Of course, we want the probability of the true class to be one,

and probabilities of all other classes to be equal to zero.

So,we'd form a vector, b.

It's a target vector that is

just a binary vector of the size K where K is number of classes,

and it has one in the component that

corresponds to the true class of the current example,

and zeros in all other coordinates.

Now, we have target vector b,

vector of predicted class probabilities sigma of z,

and we should somehow measure the distance between these probability distributions.

To do it, we can use cross entropy.

Essentially, cross entropy is

just a minus log of the predicted class probability for the true class.

And also, we can write it as a minus sum of the indicator that our class y equals

to K multiplied by log of the predicted class probability for

the class K. Let's look at some examples of cross entropy.

Suppose that we have three classes,

and our example belongs to the first class.

So, y equals to one.

Suppose that we have some model that predicts probability of one to the first class,

and zero probabilities to the second and third classes.

So, this model makes a correct guess,

and the cross entropy is zero,

because it's a perfect model for us.

If we have a model that makes a prediction of 0.5 for

the first class and 0.25 for two other classes,

then the cross entropy equals approximately to 0.7.

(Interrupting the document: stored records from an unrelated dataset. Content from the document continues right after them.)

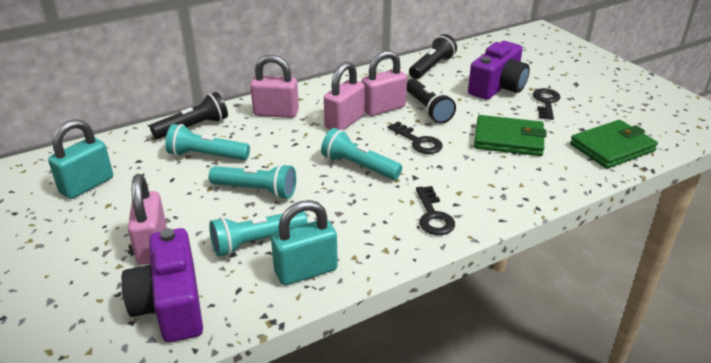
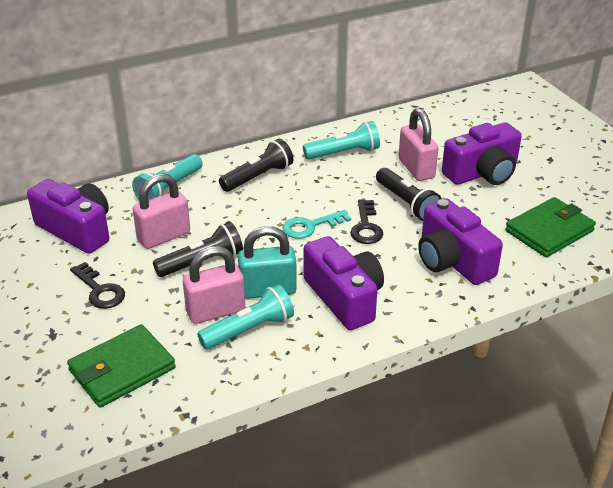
black key: 3 -> 2
pink padlock: 4 -> 3
purple camera: 2 -> 4
turquoise flashlight: 4 -> 3
turquoise key: 0 -> 1
turquoise padlock: 2 -> 1

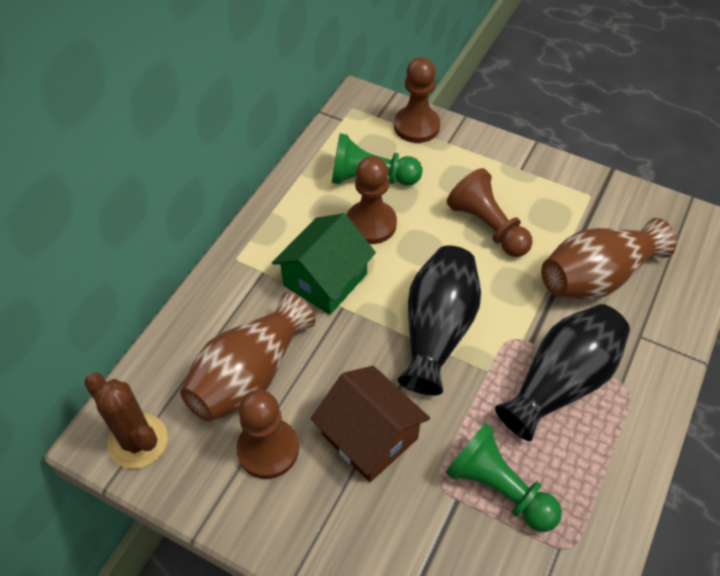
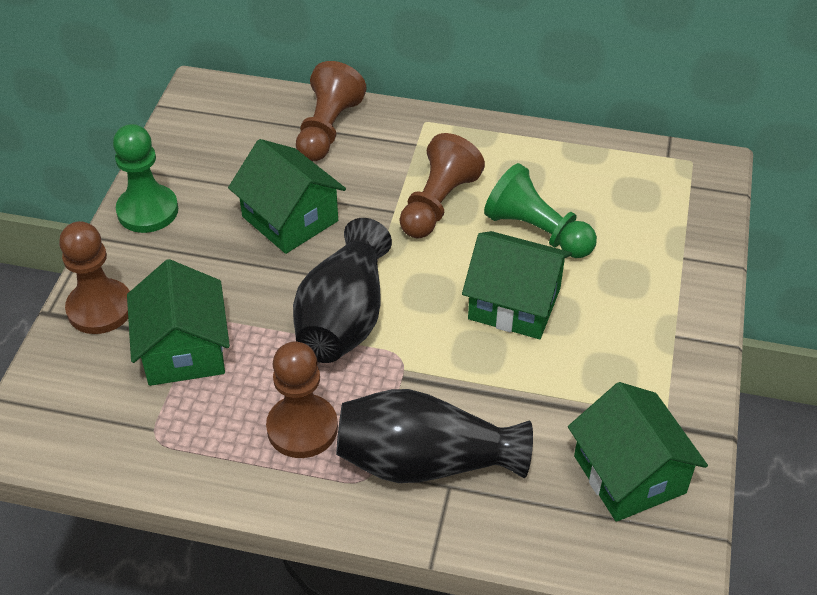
brown cactus: 1 -> 0
brown house: 1 -> 0
brown vase: 2 -> 0
green house: 1 -> 4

So there is some loss here.

But if I have a model that assigns the probability of one to

the second class and zero probability to the first class,

then the cross entropy equals to plus infinity,

because I multiply one by the logarithm of zero.

So, cross entropy gives

a very high penalty for models that are confident in wrong decisions.

Okay. Now we can just sum cross entropies over all examples from our training set,

and that would be our loss function.

It's quite complicated and we cannot find analytical solution for this problem.

So, we need some numerical methods to optimize it,

and we'll discuss this method in the following videos.

So in this video, we discussed how to apply linear models to classification problems,

both through binary classification and multi-class classification,

and discussed how loss for classification problems should look like.

One of the most important methods for learning linear classifiers is logistic regression,

and we discussed how a loss looks in this case.

And in the next video, we'll talk about

gradient descent numerical method that optimizes any differentiable loss function.